Per la prima volta un gruppo metal è entrato nella Scala del calcio. E lo ha fatto con il peso, la memoria e la potenza di una band che da mezzo secolo attraversa palchi, generazioni e continenti senza perdere la propria identità.

Bruce Dickinson: “Milano, finalmente a San Siro”

“Milano, finalmente a San Siro. È un’emozione suonare in questo leggendario stadio”. Bruce Dickinson lo ha detto dal palco con giacca di pelle e capelli lunghi d’ordinanza, davanti a un pubblico enorme per la storia italiana della band.

Il frontman ha ricordato i cinquant’anni di carriera del gruppo e l’improbabilità, agli inizi, di immaginare un giorno una serata simile: gli Iron Maiden in uno degli stadi più iconici d’Europa, davanti a circa 45mila spettatori.

Cinquant’anni di musica e nove album da ripercorrere

Il tour si intitola Run for Your Lives. From Iron Maiden to Fear of the Dark ed è costruito come una lunga corsa dentro la prima, decisiva parte della storia della band. Una cavalcata che attraversa i primi nove album, dal debutto omonimo del 1980 fino a Fear of the Dark del 1992.

Fondata nel 1975, la band è oggi formata da Bruce Dickinson, entrato nel gruppo nel 1982, dal bassista Steve Harris, dal batterista Simon Dawson e dai tre chitarristi Dave Murray, Adrian Smith e Janick Gers. Quasi tutti intorno ai settant’anni, gli Iron Maiden continuano a muoversi sul palco con una forza che smentisce ogni idea di commiato.

Dal Vigorelli a San Siro

Il ritorno a Milano ha anche il sapore del cerchio che si chiude. Era il 1980 quando gli Iron Maiden esordirono in Italia al velodromo Vigorelli, in supporto ai Kiss. Oggi tornano nella stessa città da protagonisti assoluti, forti di oltre 130 milioni di album venduti e più di 2.400 concerti in tutto il mondo.

L’appuntamento non era sold out, ma la presenza di decine di migliaia di fan ha dato comunque alla serata il respiro del grande evento. Non solo un concerto, ma l’ingresso ufficiale del metal in uno spazio simbolico della cultura popolare italiana.

La scaletta: da Killers a The Number of the Beast

Lo show si apre con Murders in the Rue Morgue, brano ispirato a Edgar Allan Poe e datato 1981. Seguono Wrathchilde Killers, prima della suggestiva Phantom of the Opera, arrivata dall’album di debutto.

La prima vera esplosione collettiva arriva con The Number of the Beast, la title-track del disco che consacrò la band a livello mondiale. L’urlo iniziale di Dickinson accende San Siro e trasforma il Meazza in una gigantesca cassa di risonanza metal.

Eddie, Murnau e la bandiera italiana

Il concerto procede come un viaggio visivo e sonoro.
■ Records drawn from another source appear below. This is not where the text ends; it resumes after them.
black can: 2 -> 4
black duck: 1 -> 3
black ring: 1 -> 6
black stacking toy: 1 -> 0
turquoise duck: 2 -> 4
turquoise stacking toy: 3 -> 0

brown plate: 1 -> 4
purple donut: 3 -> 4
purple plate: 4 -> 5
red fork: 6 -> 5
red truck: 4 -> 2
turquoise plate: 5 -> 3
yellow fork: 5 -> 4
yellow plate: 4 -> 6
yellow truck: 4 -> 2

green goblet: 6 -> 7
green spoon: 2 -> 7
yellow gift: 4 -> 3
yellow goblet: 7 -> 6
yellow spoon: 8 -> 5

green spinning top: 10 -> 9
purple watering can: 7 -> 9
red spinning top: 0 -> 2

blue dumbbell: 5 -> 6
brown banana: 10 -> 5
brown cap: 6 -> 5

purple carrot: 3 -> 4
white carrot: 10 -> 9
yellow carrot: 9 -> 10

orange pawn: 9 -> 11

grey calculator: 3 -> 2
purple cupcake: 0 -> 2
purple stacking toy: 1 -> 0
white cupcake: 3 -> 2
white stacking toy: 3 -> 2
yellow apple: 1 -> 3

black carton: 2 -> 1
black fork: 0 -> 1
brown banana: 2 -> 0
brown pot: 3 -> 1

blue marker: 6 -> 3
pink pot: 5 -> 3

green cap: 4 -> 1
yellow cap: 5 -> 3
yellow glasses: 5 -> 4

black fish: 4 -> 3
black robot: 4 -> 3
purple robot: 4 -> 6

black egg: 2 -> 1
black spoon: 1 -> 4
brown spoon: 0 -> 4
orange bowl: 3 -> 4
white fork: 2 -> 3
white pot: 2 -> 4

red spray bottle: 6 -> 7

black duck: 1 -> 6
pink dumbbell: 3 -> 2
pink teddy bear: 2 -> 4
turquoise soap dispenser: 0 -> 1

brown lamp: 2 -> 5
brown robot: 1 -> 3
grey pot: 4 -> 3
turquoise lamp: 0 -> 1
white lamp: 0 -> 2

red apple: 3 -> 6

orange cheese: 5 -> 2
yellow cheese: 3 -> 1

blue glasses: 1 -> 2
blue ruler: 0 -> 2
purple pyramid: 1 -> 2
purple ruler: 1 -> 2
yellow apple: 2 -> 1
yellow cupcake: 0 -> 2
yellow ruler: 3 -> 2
Sugli schermi scorrono immagini evocative, dai richiami al cinema di Murnau alla mascotte Eddie, presenza iconica e teatrale dell’immaginario Maiden.

Arrivano Powerslave, Rime of the Ancient Mariner, Run to the Hills, Seventh Son of a Seventh Son e The Trooper, il classico ispirato alla carica della Brigata Leggera. Su quelle note Dickinson sventola la bandiera italiana, pochi giorni dopo essersi allenato a fioretto nella palestra Pro Patria et Libertate di Busto Arsizio.

Il coro finale di Fear of the Dark

La passeggiata dentro la storia corre veloce fino ai bis. Fear of the Dark scatena un coro da stadio, perfetto per il luogo e per la liturgia collettiva di una band che ha sempre saputo unire teatralità, potenza e partecipazione popolare.

L’ultimo sigillo è Wasted Years, chiusura ideale di una serata che celebra una carriera straordinaria, immortalata dal documentario Burning Ambition e accompagnata dal riconoscimento della Rock & Roll Hall of Fame.

A giudicare dall’energia vista e ascoltata al Meazza, gli Iron Maiden non sembrano affatto vicini alla fine. San Siro li ha accolti come leggenda. Loro lo hanno lasciato da padroni del metallo.